The next day, we hoped for snow. We really wanted to try skiing over Christmas, but luck was not with us. We didn’t have any snowfall leaving all of the safe and bunny routes closed. We wanted to save our collarbones from the advanced slopes, so instead, we hopped in the car for another road trip around the French countryside. I guess luck was actually with us because the day after we got back to London, Chamonix and the neighboring towns got a completely unprecedented snow drop causing about 15,000 people to be stranded not only in airports but in cars on the roads.
On my bucket list for years has been to travel through the French countryside and here, on a platter, I had it. We drove directly to Annecy, a small town about an hour outside Chamonix. It was an adorable place to go that had such picturesque views we could hardly believe it. Lake Annecy is the third largest lake in France and was so clear, we could see straight to the bottom. We packed a picnic and enjoyed our lunch al fresco looking over the beautiful water. We drove around the entire city a little more and stumbled upon a church at the top of a hill. I felt like I had stepped into a postcard as I stared at it against the blue skies.
From Annecy, we drove back to Chamonix going through tiny town after tiny town loving every single minute, until we got to the single lane windy roads. I was being tailgated by many French drivers, but in an effort to not crash, I took each turn like a grandmother much to their chagrin. Talk about nerve-wracking.
On Christmas Day, with still no sign of snow, we decided to go for a hike. Most of the hiking trails are closed in winter, which makes complete sense due to ice and treacherous terrain.

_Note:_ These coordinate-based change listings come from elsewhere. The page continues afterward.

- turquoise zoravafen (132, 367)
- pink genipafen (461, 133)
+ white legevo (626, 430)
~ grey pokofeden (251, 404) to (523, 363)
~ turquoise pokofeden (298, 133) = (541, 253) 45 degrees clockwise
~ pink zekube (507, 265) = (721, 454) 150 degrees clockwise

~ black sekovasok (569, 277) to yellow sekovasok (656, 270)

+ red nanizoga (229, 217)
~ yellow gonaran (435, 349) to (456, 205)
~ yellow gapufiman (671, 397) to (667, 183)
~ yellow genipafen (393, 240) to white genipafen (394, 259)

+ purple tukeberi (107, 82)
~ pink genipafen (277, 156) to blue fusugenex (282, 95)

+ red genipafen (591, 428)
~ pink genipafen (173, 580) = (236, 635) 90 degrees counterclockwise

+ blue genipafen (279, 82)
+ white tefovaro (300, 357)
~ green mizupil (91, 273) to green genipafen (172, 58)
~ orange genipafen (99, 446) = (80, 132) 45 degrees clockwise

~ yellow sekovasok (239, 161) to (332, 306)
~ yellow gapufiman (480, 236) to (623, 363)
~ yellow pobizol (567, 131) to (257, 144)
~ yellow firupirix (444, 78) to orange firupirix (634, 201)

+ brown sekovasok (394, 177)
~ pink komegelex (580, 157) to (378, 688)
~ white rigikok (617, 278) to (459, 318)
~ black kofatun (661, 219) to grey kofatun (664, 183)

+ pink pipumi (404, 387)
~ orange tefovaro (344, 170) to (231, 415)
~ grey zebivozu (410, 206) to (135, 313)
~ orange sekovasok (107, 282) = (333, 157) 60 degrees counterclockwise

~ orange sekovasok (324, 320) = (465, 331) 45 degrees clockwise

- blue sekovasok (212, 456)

But we were determined to do something on Christmas instead of just staring at the television. Jeff ran to the tourist office to get information and the woman looked at him like he was out of his mind to want to hike. So, she sent us to Servoz, a town about thirty minutes away. She directed us to see Lac Vert or the “Green Lake.” We parked the car and began our ascent. About halfway through our hike, I realized the woman in the tourist office was punishing us for our ambition or stupidity. We climbed about 1400ft to see this lake with barely any flat terrain. While each step was more beautiful than the last, I was not expecting to scale a mountain.
But if you want an in depth look into the countryside, that’s the way to go. It was an absolutely stunning hike to the top complete with many farms and secluded paths. We passed so many homes that had views that I would kill for. I could not imagine washing dishes with a panoramic view of Mont Blanc with nothing in the way but clouds and trees.
When we finally made it to the top, we were met with a filthy looking lake. We looked at each other like, seriously? We hiked all this way for this? But as we approached it, we realized it wasn’t filthy, it was crystal clear and also covered with ice! I have never seen an iced over lake, and it has to be one of the coolest things I’ve ever seen. Every rock and stick we through onto it made a very science fiction-like sound as it bounced along the solid water. The other half of the lake was melted making a reflective view to take in which was beyond breathtaking. It was completely worth the hike up despite the pain and soreness we felt for the next several hours.
That night, we made our Christmas dinner while watching Jurassic Park and Goldeneye and thanked the thousands of stars above our heads for the perfect holiday spent together in the French Alps.